Et s’il n’a pas d’humour -et encore moins de bon sens- il me marmonnera un truc bien exaspérant, que dis-je horripilant, du genre « Moi, quand j’tourne le bouton, ça chauffe, alors votre four il est pas en panne et vous me devez toujours 95 euros pour le déplacement ! » Et puis il continuera dans sa barbe : « Grmlrbrlm, désolé mais le règlement, c’est le règlement, moi, si j’vois un four ousque quand j’tourne l’bouton ça s’allume et pis qu’ça chauffe, c’est qu’ça marche… Non mais ces femmes, comprennent vraiment rien à rien ! »

paprika-2Et là, j’aurai deux attitudes possibles :

1/M’écraser… continuer ma carrière d’auteur culinaire avec un four dépressif { bien noter de votre côté de toujours enlever au moins 3H30 de cuisson aux temps indiqués dans mes futures recettes… }. ET bouffer mon bon de garantie « 5 ans pièces et main d’œuvre » (ou le mettre au toilettes, ça tombe bien, il est rose, et au moins comme ça il servira à quelque chose.)

2/ Me prendre une %#!!!% de rabia en mode « King Kong vient de se casser un orteil », et péter tout mon four à grands coups de masse sous les yeux du dépaneur, là, sauvagement.
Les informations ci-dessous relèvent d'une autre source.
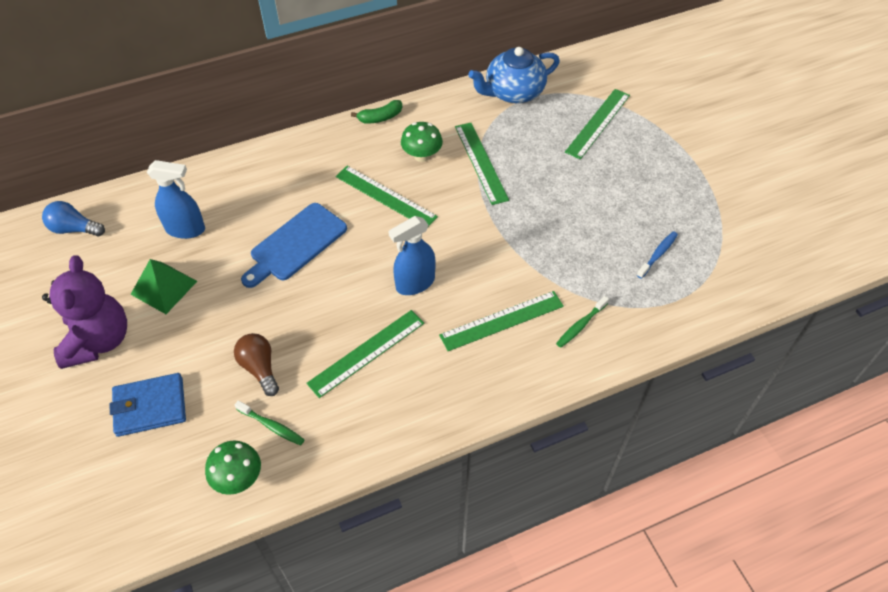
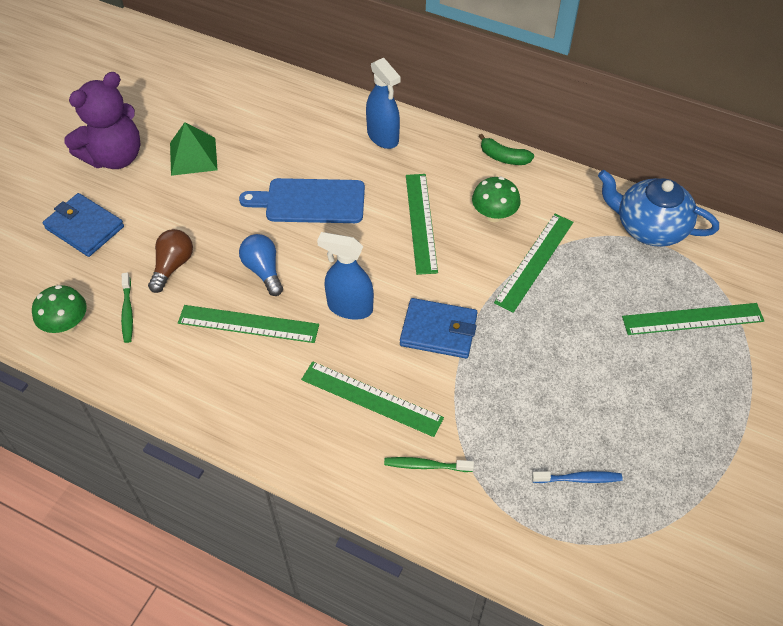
camera: 50 degrees right, 0 degrees up
(74, 229) = (197, 70): blue light bulb -> blue light bulb (263, 270)
(186, 229) = (258, 127): blue spray bottle -> blue spray bottle (383, 137)
(484, 248) = (438, 331): none -> blue wallet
Puis, le regarder bien en face, la masse à la main, les cheveux en désordre, les yeux injectés de sang, et donner un grand coup de pied dans ce qui reste du four, m’allumer un cigare et lui dire, à la façon d’Arnold Schwarzenegger quand faut pas trop le faire suer « Alors coco ça ira, il est assez en panne maintenant ce #@%!!! de four? Tu peux remballer ce qui reste avec une balayette et m’en emmener un autre tout de suite avant que je fasse la même chose avec ta camionnette… » Mais je crois que cette méthode, ça passerait pas du côté de la garantie.
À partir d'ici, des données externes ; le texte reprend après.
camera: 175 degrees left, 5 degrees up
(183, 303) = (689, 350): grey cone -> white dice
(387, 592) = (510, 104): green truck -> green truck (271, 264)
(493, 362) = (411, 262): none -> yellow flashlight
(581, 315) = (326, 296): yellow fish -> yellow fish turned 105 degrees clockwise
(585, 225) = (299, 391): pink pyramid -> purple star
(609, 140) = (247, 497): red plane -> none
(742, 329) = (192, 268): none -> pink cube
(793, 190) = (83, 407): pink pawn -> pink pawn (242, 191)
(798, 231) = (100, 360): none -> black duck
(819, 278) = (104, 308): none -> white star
Dommage, parce que ça m’aurait défoulée pour toutes les fois où j’ai déjà vécu cette scène du dépanneur qui se fout de ma gueule : le lave-vaisselle, le sèche-linge, l’ordinateur, la bagnole, le robot Magimix… Chez moi les appareils ne savent pas tomber franchement en panne, du moins, pas en période de garantie. Ils ne savent que faire les hypocrites, qui prennent un malin plaisir à décon…, euh, pardon dysfonctionner grave mais savent retrouver illico le droit chemin devant le dépanneur/garagiste/informaticien, juste histoire de me faire passer pour une cruche trop abrutie pour savoir appuyer sur un bouton ON/OFF.

Bon, sur ce, je vais arrêter de me pré-énerver contre un pauvre type qui n’est pas encore venu ricaner devant mon four, et je vous laisse goûter à ces potatoes de courge butternut. On pourrait appeler ça des « potitoes » (« potitoes » pour « patatoes de potiron », vous avez compris le jeu de mot ? Héhé. Ça vous fait pas rire. Pfff, vous êtes durs…) mais le souci, c’est qu’on appelle pas ça un « potiron butternut », mais une « courge butternut » (pourquoi? J’en sais rien…). Donc, comme « courgitoes », c’était grotesque, que « butternutoes », c’était cucul, ça restera des potatoes de butternut… Mais dans tous les cas c’est su-per bon (quand c’est cuit, bouhouhou….)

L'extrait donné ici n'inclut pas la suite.